Они одновременно повернулись. По лицам было видно, что моё появление праздником не стало. Ну да ладно уж. Простите, что сбил вам все планы. Вы главное поймите, я жив! Живой я! Задержись я там, не увидели бы вы меня больше. Никогда бы не увидели.
-- Тебе надо вернуться, -- голоса прозвучали одновременно.
Так в оркестре есть первая скрипка, а есть вторая скрипка. Но иногда они играют вместе.
-- Вернуться? -- я весело растопырил глаза. -- В лагерь?
Они же ничего, ничего, совсем ничегошеньки не понимали. И не давали мне рассказать.
-- Не-мед-лен-но, -- так звучали молоты, бьющие по наковальне.
-- Да там же... -- снова начал я, и снова никто не удосужился меня услышать.
-- А если он не захочет? -- внезапно спросила Она Его.
Он только пожал плечами.
И они взглянули на меня. Взгляд их был печальным, расстроенным, раздосадованным, напряжённым. И каким-то пустым.
Я смотрел на них и чувствовал, как между нами выстраивалась прозрачная стена. Не стеклянная, нет. Такая, как над заборами Осеннего Угла. Кинь камень: не прошибёт, отскочит обратно.
"Они знали, что лагерь утилизационный", -- кольнула холодная иголочка догадки.
Но этому верить не хотелось. Не могли меня отправить в место, откуда не возвращаются.
Или могли?
А если не могли, почему ведут себя столь странно?
Я был для них словно оживший мертвец. Как в фильмах про зомби. Оживёт такой. Не соображает ещё, кто он теперь. И бегом к своим. А те-то понимают. Те-то видят, кто к ним явился. И на лицах их такое брезгливое недоумение, как нам ЭТО удалить. Немедленно и безвозвратно.
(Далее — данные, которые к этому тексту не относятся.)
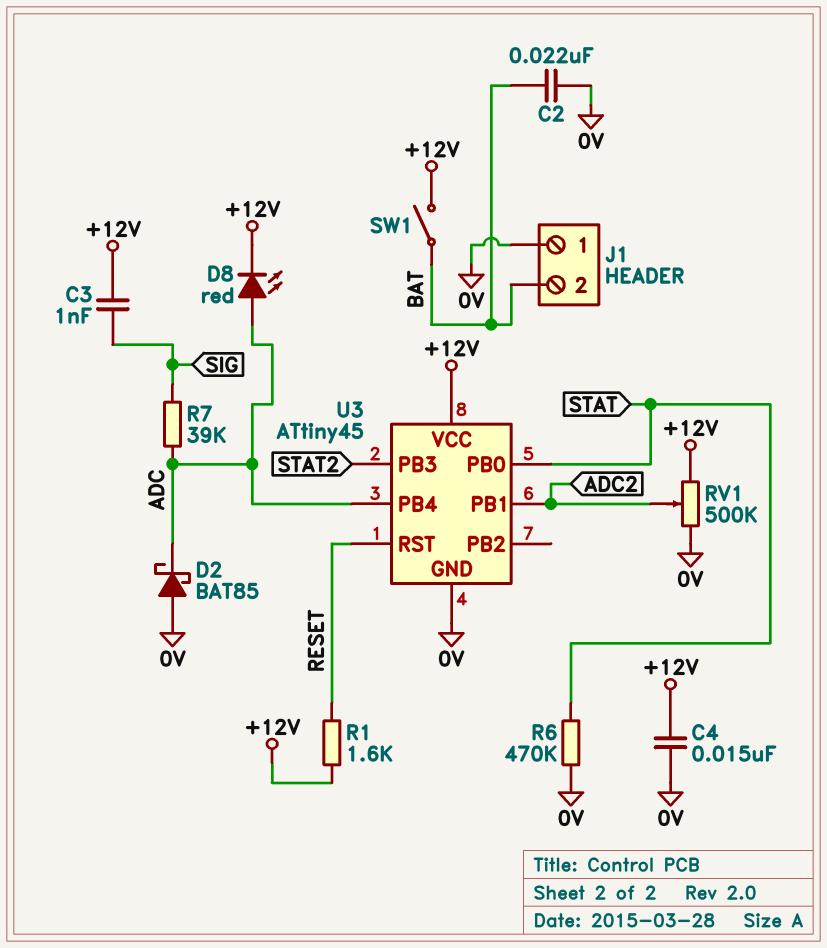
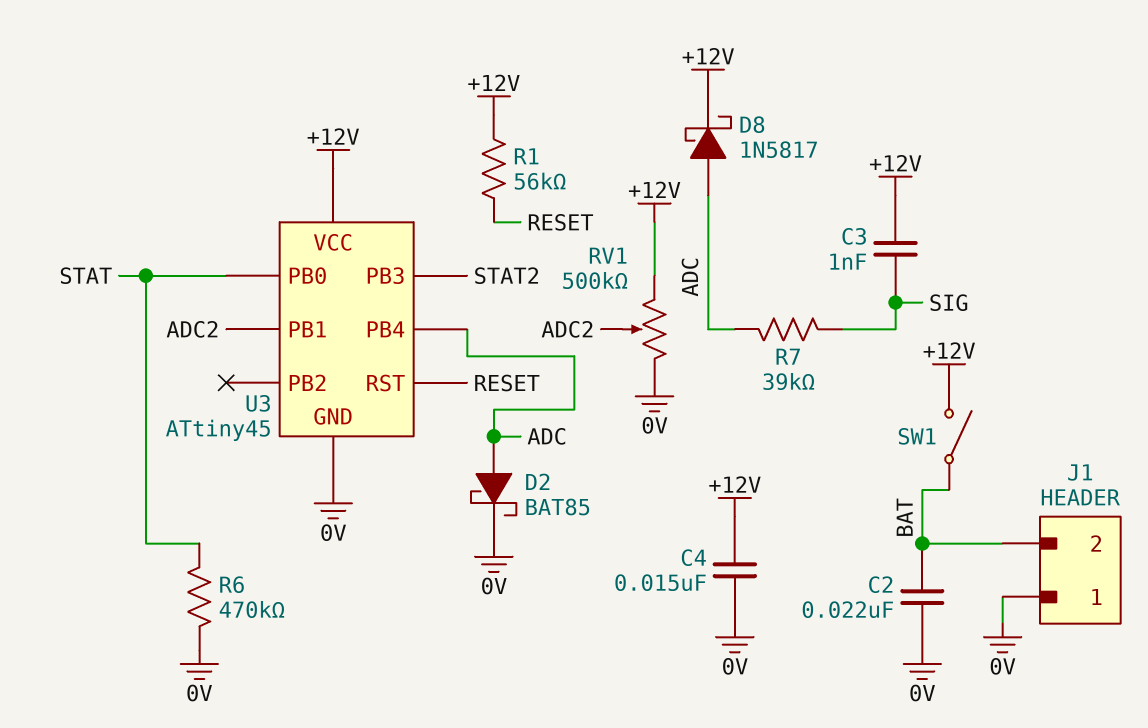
D2: schottky BAT85 (A 0V, K ADC) -> schottky BAT85 (A ADC, K 0V)
D8: LED red (A ADC, K +12V) -> schottky 1N5817 (A ADC, K +12V)
R1: 1.6k (+12V, RESET) -> 56k (+12V, RESET)

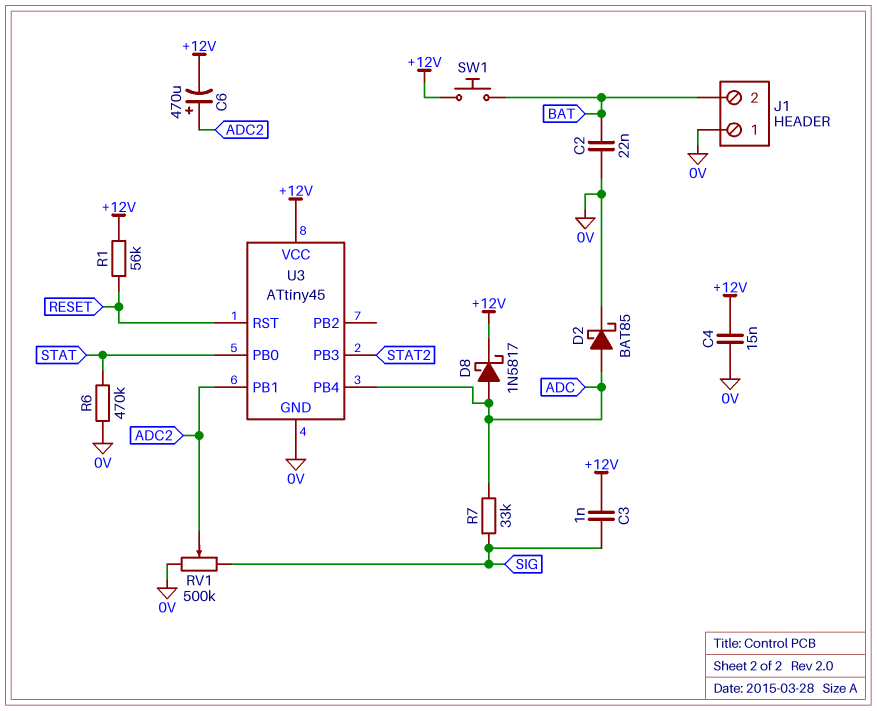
C6: none -> 470uF (plus ADC2, minus +12V)
R7: 39k (ADC, SIG) -> 33k (ADC, SIG)
RV1: 500k (+12V, 0V, wiper ADC2) -> 500k (0V, SIG, wiper ADC2)
SW1: switch (+12V, BAT) -> button (+12V, BAT)

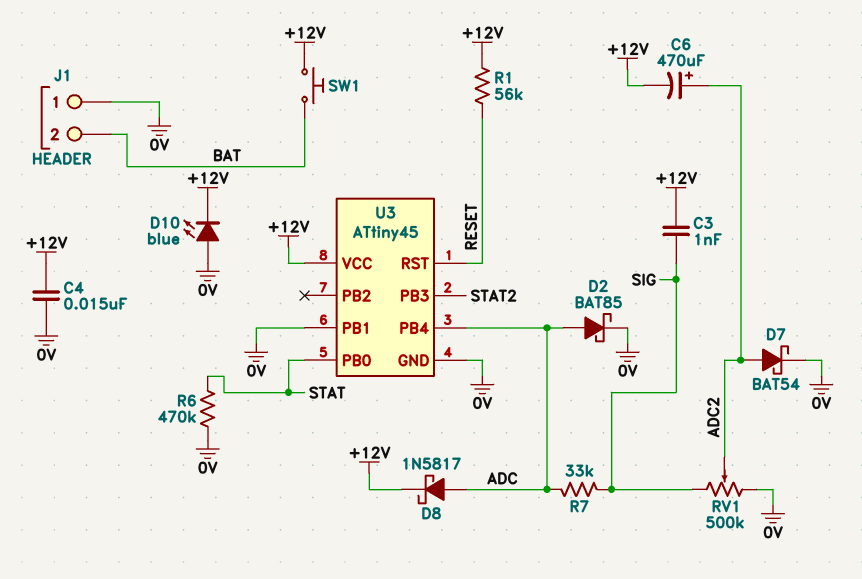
C2: 22nF (0V, BAT) -> none
D7: none -> schottky BAT54 (A ADC2, K 0V)
D10: none -> LED blue (A 0V, K +12V)
U3 pin PB1: ADC2 -> 0V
И чтобы не чувствовать себя мёртвым уродом, я развернулся. Я изо всех сил рванул. Я унёсся за угол. Я не мог остановиться. Я бежал долго-долго. Я обнаружил себя в незнакомом дворе. Кругом шумела привычная жизнь.
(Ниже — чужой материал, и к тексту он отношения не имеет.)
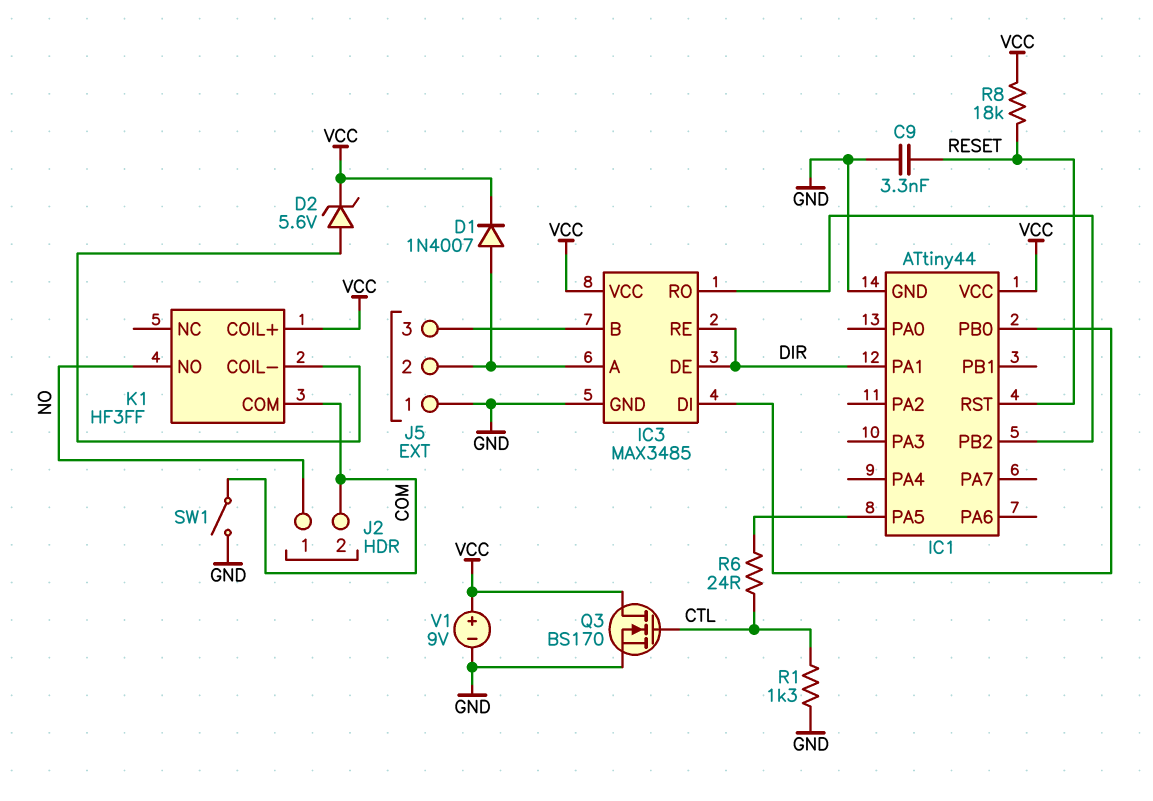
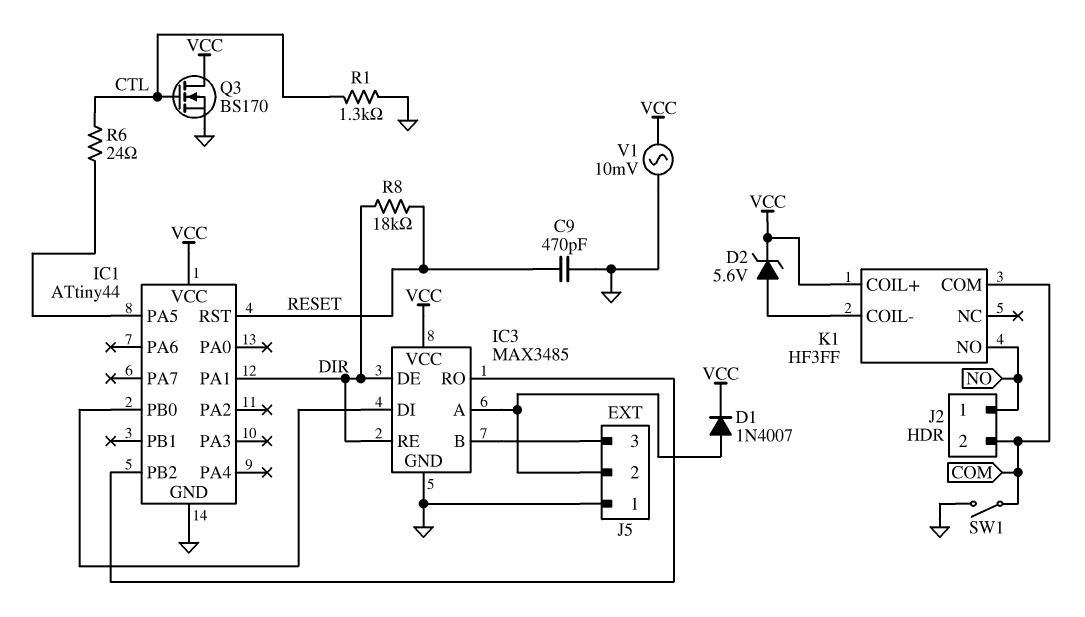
C9: 3.3nF (GND, RESET) -> 470pF (GND, RESET)
R8: 18k (RESET, VCC) -> 18k (DIR, RESET)
V1: 9V (plus VCC, minus GND) -> AC 10mV (GND, VCC)

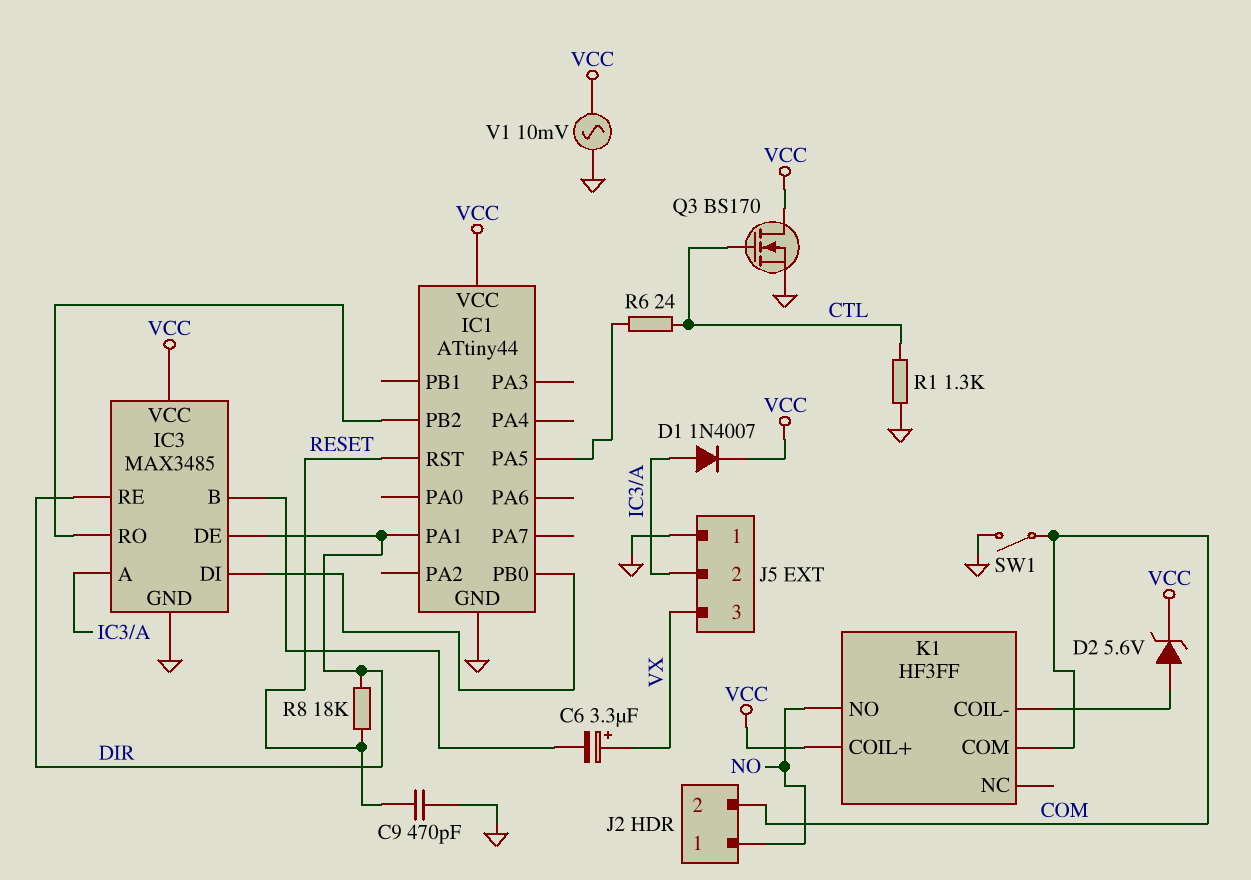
C6: none -> 3.3uF (plus VX, minus IC3/B)
J5 pin 3: IC3/B -> VX

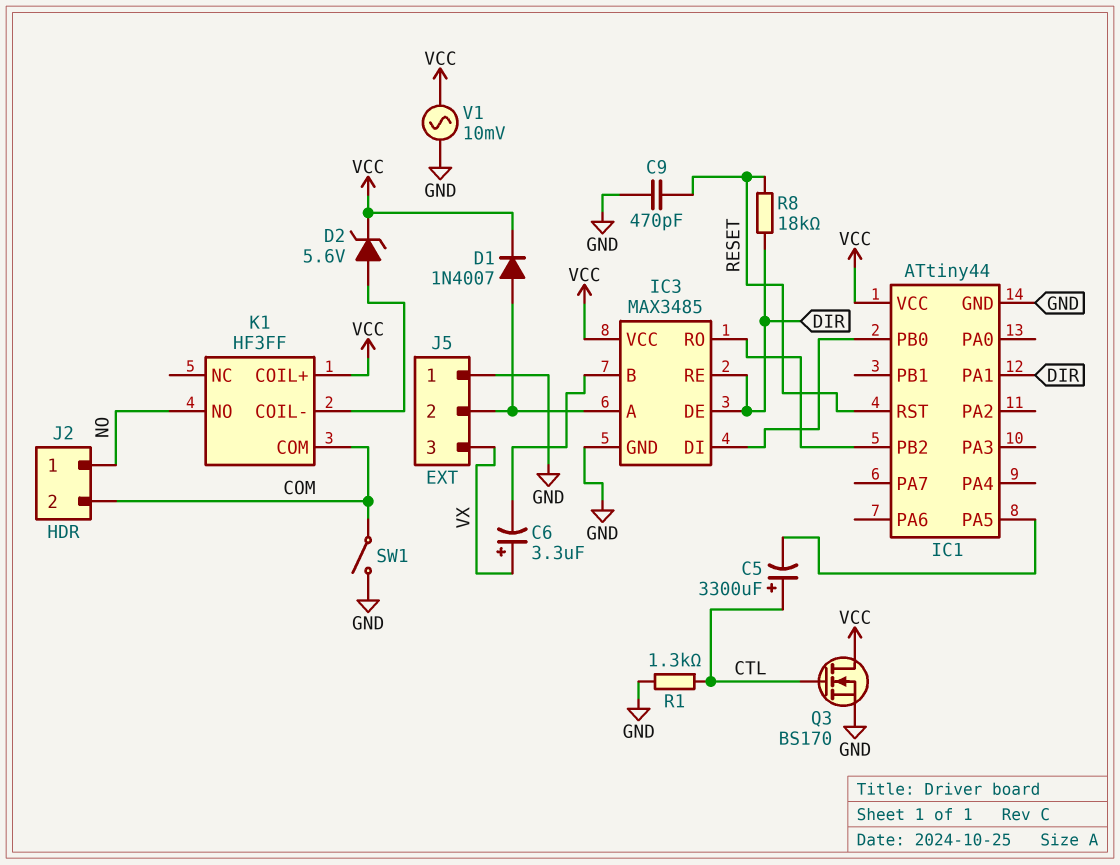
C5: none -> 3300uF (plus CTL, minus IC1/PA5)
R6: 24 (CTL, IC1/PA5) -> none

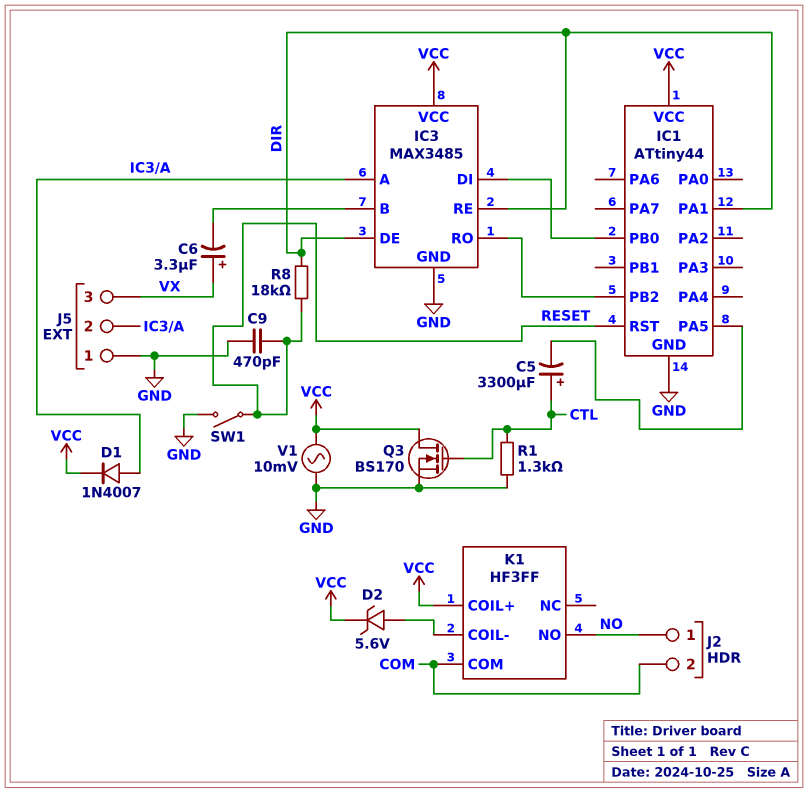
SW1: switch (COM, GND) -> switch (GND, RESET)

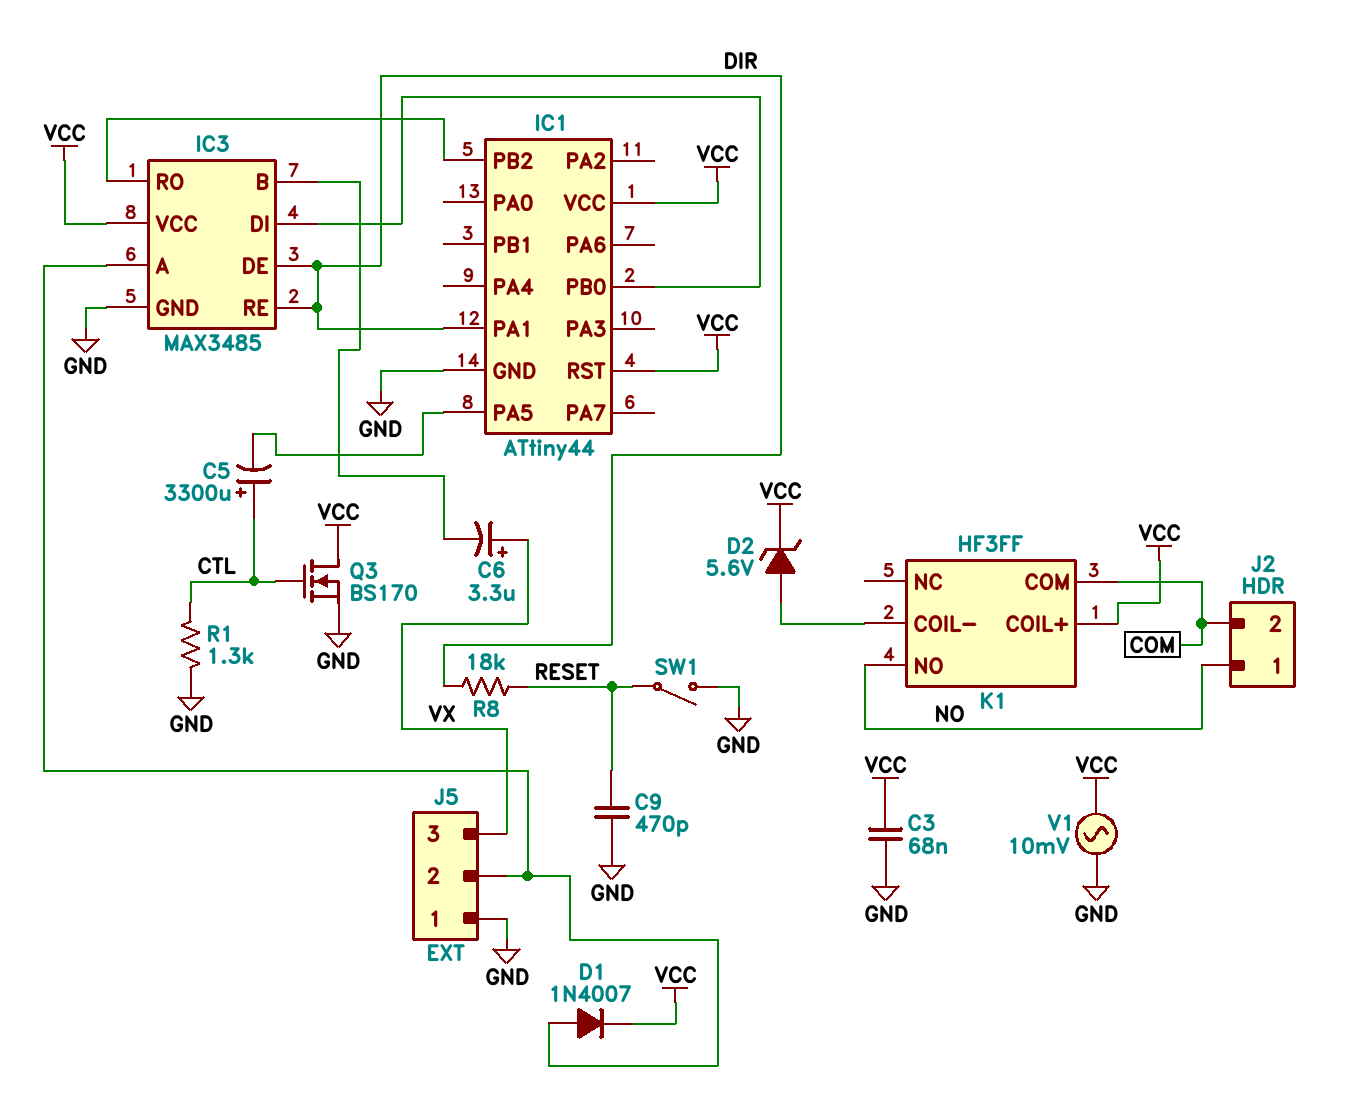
C3: none -> 68nF (GND, VCC)
IC1 pin RST: RESET -> VCC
Вот только я из неё выпал.
Но я не мог. Просто не мог в это поверить!
Почему-то вспомнилась большая детская книжка Эммы Мошковской, где была сказка о жирафе и гиппопотаме. И много-много стихотворений, среди которых одно особенное. Давно забытое, но сейчас остро прорезавшееся из глубин памяти. Прорвавшееся наверх и вырвавшее что-то важное, отчего невыносимо саднило внутри.
Но если ребёнок может в мыслях из дома сбежать и отказаться от родителей, то как родители могут отказаться от ребёнка? Ведь так не бывает! К тому же стихотворение заканчивалось очень даже замечательно.
А вышло не как в книге. Я никуда сбегать не собирался, но вытянул скорбный билет. Правда, не на самолёт, а в лагерь. А самолёт не прилетит. И никто из него не выйдет. И простить не получится. Прощения остались в другом мире. В прошлом, которое не вернуть.
Мне словно открывались те грани мира, которые я раньше не видел.
Или предпочитал не замечать.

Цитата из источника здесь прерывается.